Russia and the EU mark an official day of mourning on Monday as Poland observes a week of commemoration following the deaths of President Lech Kaczynski, the first lady and dozens of senior Polish leaders in a plane crash on Saturday.
The body of Polish President Lech Kaczynski arrived in the Polish capital of Warsaw on Sunday, a day after his plane, carrying 96 people - including many senior Polish officials - crashed in western Russia, killing everyone on board and plunging the nation into mourning.
The flag-drapped coffin was met by acting President Bronislaw Komorowski and Prime Minister Donald Tusk. Also on the tarmac was Jaroslaw Kaczynski, the president's twin brother and a former prime minister, and Marta Kacyznski, the only child of the president and his wife, Maria, who also perished in the crash.
After a short religious ceremony, the coffin is being driven under military escort to the presidential palace, where it will be available for public viewing.
"The people of Warsaw have lined the road heading back from the military airport into the centre of town, where the presidential palace is" reported FRANCE 24's special correspondent in Warsaw, Gulliver Cragg, who described a "nation in shock".
The president's coffin arrived on a flight from the western Russian town of Smolensk, near where the presidential plane crashed on Saturday. A short, sombre ceremony, attended by Russian Prime Minister Vladimir Putin, was held at the Smolensk airport before the coffin was flown to Warsaw.
The remains of the other victims of this tragedy will now be sent to Moscow for identification, according to Russian officials.
Cry of pain
Earlier on Sunday, Poland observed a two minute silence to honour the president and the 95 others – including the army’s chief of staff, the central bank governor, the deputy foreign minister and several members of parliament – who died.

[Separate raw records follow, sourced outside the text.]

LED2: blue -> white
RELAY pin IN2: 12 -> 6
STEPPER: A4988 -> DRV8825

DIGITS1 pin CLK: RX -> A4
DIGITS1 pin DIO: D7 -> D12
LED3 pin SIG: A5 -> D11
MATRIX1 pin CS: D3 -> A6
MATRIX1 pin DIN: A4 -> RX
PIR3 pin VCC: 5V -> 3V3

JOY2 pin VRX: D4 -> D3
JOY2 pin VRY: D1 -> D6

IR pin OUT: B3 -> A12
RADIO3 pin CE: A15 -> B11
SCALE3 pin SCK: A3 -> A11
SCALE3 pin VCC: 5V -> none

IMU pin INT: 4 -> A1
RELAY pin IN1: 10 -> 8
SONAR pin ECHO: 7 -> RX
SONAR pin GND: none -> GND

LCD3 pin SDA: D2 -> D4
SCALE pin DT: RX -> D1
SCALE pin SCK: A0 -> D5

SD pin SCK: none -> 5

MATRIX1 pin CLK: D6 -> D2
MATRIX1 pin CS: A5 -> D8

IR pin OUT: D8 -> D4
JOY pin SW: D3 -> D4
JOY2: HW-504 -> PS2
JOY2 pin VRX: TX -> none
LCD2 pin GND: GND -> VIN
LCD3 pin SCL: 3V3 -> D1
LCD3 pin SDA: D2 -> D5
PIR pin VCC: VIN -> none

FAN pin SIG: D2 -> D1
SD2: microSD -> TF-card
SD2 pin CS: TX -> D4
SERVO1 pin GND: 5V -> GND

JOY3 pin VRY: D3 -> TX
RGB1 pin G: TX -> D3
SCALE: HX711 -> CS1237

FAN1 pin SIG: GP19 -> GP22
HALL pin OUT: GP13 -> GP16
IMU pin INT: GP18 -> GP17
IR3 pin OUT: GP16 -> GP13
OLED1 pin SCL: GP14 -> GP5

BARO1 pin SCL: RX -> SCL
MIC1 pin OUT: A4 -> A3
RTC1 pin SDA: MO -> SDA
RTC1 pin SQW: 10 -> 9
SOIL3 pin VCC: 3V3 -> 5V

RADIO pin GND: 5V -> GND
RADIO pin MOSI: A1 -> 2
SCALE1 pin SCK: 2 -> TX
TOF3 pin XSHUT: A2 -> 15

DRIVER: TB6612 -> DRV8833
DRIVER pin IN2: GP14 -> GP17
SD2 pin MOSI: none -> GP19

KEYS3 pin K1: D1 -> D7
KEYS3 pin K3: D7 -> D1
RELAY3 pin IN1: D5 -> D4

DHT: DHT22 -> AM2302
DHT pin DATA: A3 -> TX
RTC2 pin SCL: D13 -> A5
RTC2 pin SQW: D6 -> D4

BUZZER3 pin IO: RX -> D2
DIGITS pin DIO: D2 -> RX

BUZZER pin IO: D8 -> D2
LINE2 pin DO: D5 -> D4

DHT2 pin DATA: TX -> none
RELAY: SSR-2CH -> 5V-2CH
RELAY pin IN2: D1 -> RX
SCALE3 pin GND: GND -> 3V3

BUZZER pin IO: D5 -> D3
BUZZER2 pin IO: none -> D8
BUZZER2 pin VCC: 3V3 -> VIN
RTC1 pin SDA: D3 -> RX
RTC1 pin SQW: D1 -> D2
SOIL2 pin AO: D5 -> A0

"These two minutes weren't very silent in central Warsaw because there were the fire brigade sirens going on all the time, which sounded like a cry of pain", said FRANCE 24's Cragg.
Saturday’s crash, which lost the nation its leader and some of the country’s brightest minds, is being called the worst national tragedy since World War Two.
'Every candle lit represents one Pole who decided to come here'
Thousands of people gathered at the presidential palace and the nearby Pilsudski Square in Warsaw on Sunday amid a sea of candles, wreaths and flowers as a hush descended across the East European nation. Sunday marked the start of a week of mourning in Poland.
Reporting from Warsaw early on Sunday, FRANCE 24’s Cyril Vanier said thousands of ordinary Poles kept arriving at the presidential palace and the nearby Pilsudski Square throughout the night to lay wreaths and light candles. “What you can see here is a testimony to the deep, deep feeling of solidarity here in Poland. Each candle lit represents one Pole who decided to come here and show his or her solidarity,” said Vanier. “There is a very strong sense of togetherness here again today.”
Russia declares day of mourning
World leaders have expressed shock and sorrow over Poland’s latest loss. In a further gesture of Russian solidarity with Poland, Russia has declared April 12 a day of mourning for the crash.
The symbolism of the latest loss, which occurred while the country’s president and top officials were on their way to commemorating a Soviet-era massacre, was not lost on many Poles.
The 60-year Kaczynski was a powerful, often controversial leader who advocated a right-wing Catholic agenda. He is survived by his daughter and two grandchildren.
In the hours and days following the deadly April 10 plane crash, Poles gathered in front of the presidential palace in Warsaw to pay tribute to the dead
Thousands of people gathered in front of the Polish presidential palace in the hours after a plane crash killing the head of state Lech Kaczynski. (AFP)
Poland's central bank governor and armed forces chief of staff were also among the 96 people killed when the ageing Tupolev jet crashed in thick fog near the western Russian city of Smolensk. (AFP)
Crowds left red and white roses and lit candles in front of the 200 year old building near Warsaw's old town. Though Kaczynski was a divisive figure in his home country, many were in tears. (AFP)
People spontaneously sent mobile phone text messages asking friends to gather in Pilsudski Square, the traditional venue for large gatherings including Papal masses, on Saturday night. (AFP)
Across the devoutly Catholic country, people flooded into churches to pay homage to, and mourn, the dead. (AP)
"All Poles must be together today regardless of their political views," 50-year-old Jan Szczepanski told reporters. "I didn't support Lech Kaczynski, but it doesn't matter today."